Memorial Day was first called Decoration Day, when the women of Columbus, Miss., decorated the graves of fallen Confederate soldiers, many of whom had been killed at nearby Shiloh Church in the first great blood-letting of our Civil War. Union wives and mothers soon followed the example, to sing of kneeling "Where Our Loves are Sleeping."
For generations, schoolchildren learned as a Memorial Day recitation the lines written by Col. John McCrae, a Canadian doctor, as he took a break at a field hospital beside a cemetery at the Ypres salient in 1915: "In Flanders fields the poppies blow/Between the crosses row on row,/That mark our place; and in the sky/The larks, still bravely singing, fly/Scarce heard amid the guns below . . . Take up our quarrel with the foe:/To you from failing hands we throw/The torch; be yours to hold it high./If ye break faith with us who die/We shall not sleep, though poppies grow/In Flanders fields."
Schoolchildren today rarely learn very much about the honored dead who sleep beneath the poppies from any of our wars. Patriotism isn't what it used to be. Neither is the teaching of history. Two senators, Lamar Alexander of Tennessee, a Republican, and Edward Kennedy of Massachusetts, a Democrat, are trying to do something about that.
"The American History Achievement Act is one more step toward putting the teaching of American history and civics back into our classrooms," says Sen. Alexander, "so our children grow up learning what it means to be an American."
This legislation is not a panacea, but it's a start. In 2001, the National Assessment of Education found that students score lower in history than in math, science and reading. Three of four fourth-graders can't identify the three branches of the federal government, and only one in 10 eighth-graders can tell you even one of the reasons why the North fought the South.

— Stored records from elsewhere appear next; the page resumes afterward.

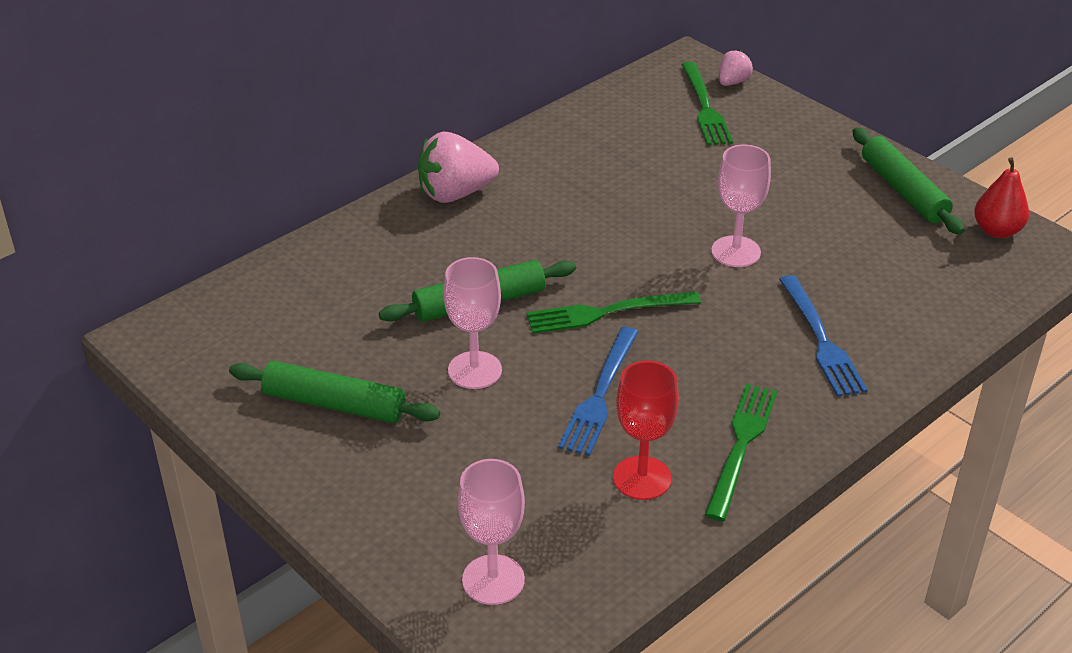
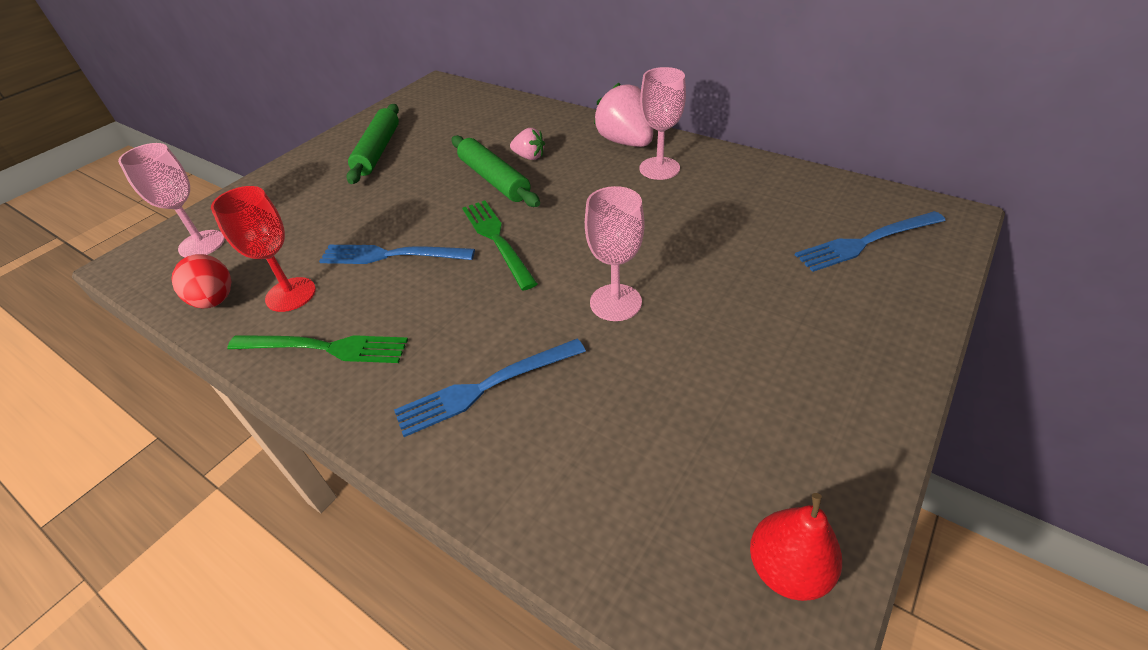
camera: 80 degrees right, 5 degrees up
(475, 370) = (416, 193): pink goblet -> pink goblet (659, 168)
(628, 547) = (215, 300): none -> red egg
(705, 107) = (866, 242): green fork -> blue fork
(732, 82) = (938, 253): pink strawberry -> pink strawberry (529, 157)
(903, 190) = (821, 438): green rolling pin -> none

William Bennett's new book, "America: The Last Best Hope," couldn't be more timely, an attempt to rescue our schoolchildren -- and many of their parents -- from the amnesia for our endlessly fascinating history. Mr. Bennett, who was once chairman of the National Endowment for the Humanities and the secretary of education in the Reagan administration, says he wrote his book for many reasons, but particularly to identify and emphasize the history articulated by the likes of Abraham Lincoln, John F. Kennedy and Ronald Reagan in their letters and speeches.

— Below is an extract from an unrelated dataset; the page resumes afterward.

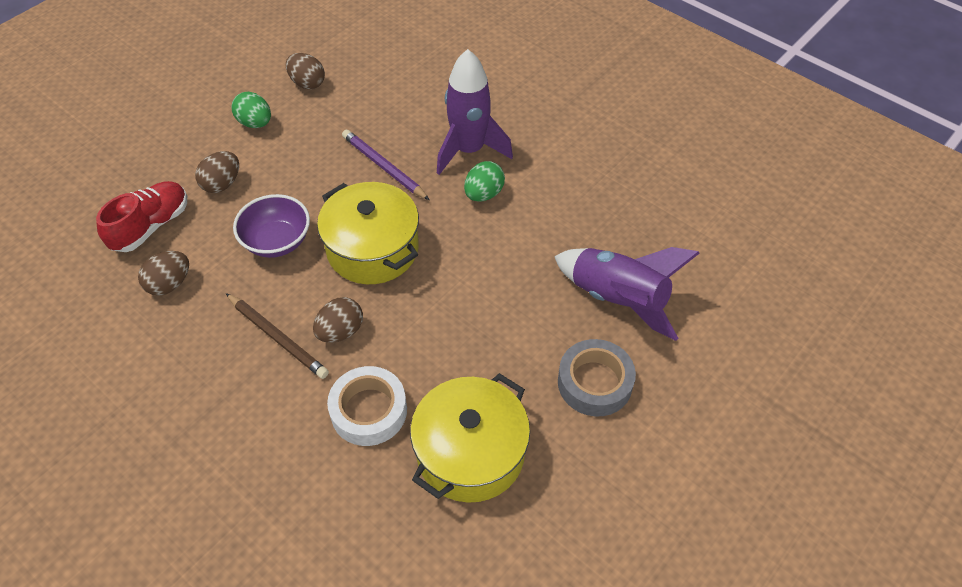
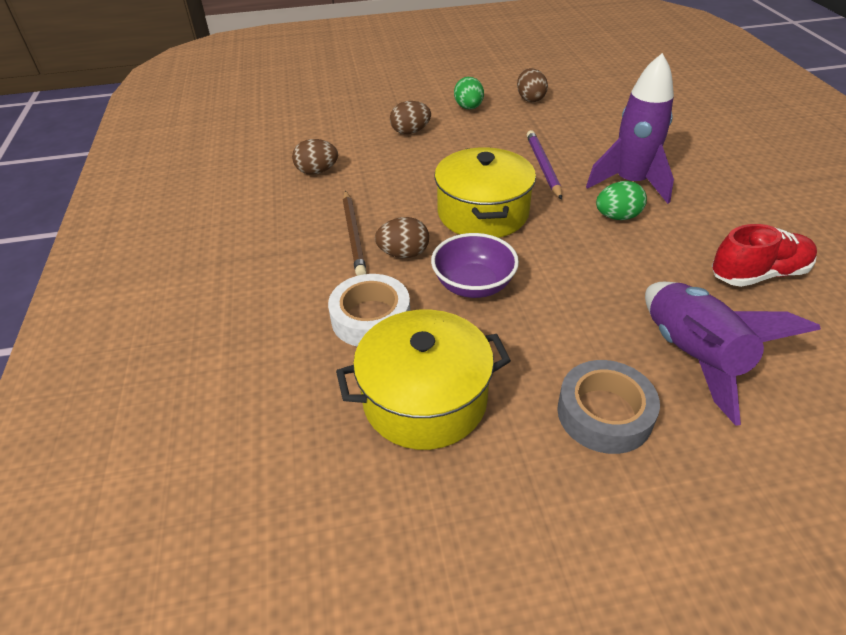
camera: 40 degrees right, 10 degrees down
(151, 226) = (340, 136): red shoe -> red shoe (758, 274)
(277, 241) = (414, 178): purple bowl -> purple bowl (473, 285)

On the day John F. Kennedy was assassinated, he intended to tell an audience in Dallas that "we in this country are the watchmen on the walls of freedom." He might have been speaking to us today. In Ronald Reagan's farewell address, he spoke of the resurgence of pride in America: "This national feeling is good, but it won't count for much, and it won't last unless it's grounded in thoughtfulness and knowledge."
We hear the longing for lost pride, for the knowledge of why we love our country, an appreciation for our language and for the melting pot that forged our nation, an understanding of what it means to be an American. Multiculturalism, as emphasized in our schools and colleges, highlights only how we're different, not how we become as one. "The Star-Spangled Banner" is one of the most difficult national anthems to sing, but singing it in Spanish (or Urdu or Bulgarian or Swahili) won't make it easier.

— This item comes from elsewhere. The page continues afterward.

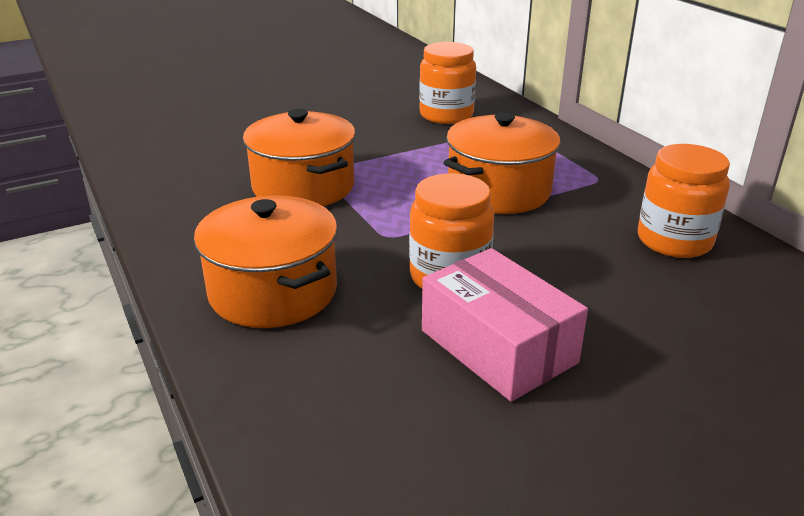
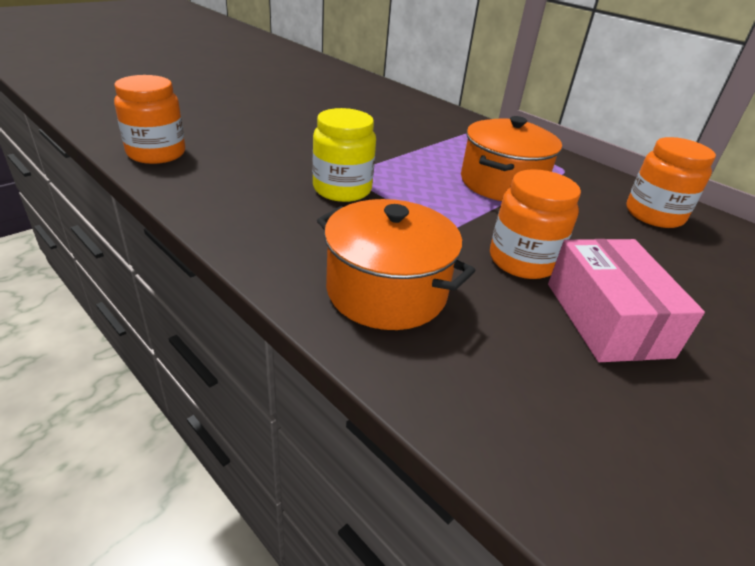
camera: 20 degrees left, 5 degrees up
(303, 187) = (342, 189): orange pot -> yellow jar
(446, 115) = (414, 122): orange jar -> orange jar (156, 153)
(498, 346) = (607, 319): pink box -> pink box turned 45 degrees clockwise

America's history is rowdy, unruly and uneven. Our experiment in democracy was begun when men owned slaves and women couldn't vote or do very much of anything without the permission of fathers or husbands. But we were endowed with a government that enabled and encouraged course correction. Freedom of speech enables us to criticize, to expose flaws to the sunlight. Our fights have always been ferocious, but we've always made up and moved on.
The Bennett book reflects the words of the late Daniel Patrick Moynihan, the senator from New York who used the poetry of the English language with insight and precision: "Am I embarrassed to speak for a less than perfect democracy?" he asked. "Not one bit. Find me a better one. . . . Do I think ours is, on balance, incomparably the most hopeful set of human relations the world has? Yes, I do. Have we done obscene things? Yes, we have. How did our people learn about them? They learned about them . . . in the newspapers."
We learned, in short, from our history. It's a history we can't afford to lose, or discount or neglect. We owe it to ourselves, to our children and to "loves who lie sleeping," in Flanders and all those other fields where poppies blow.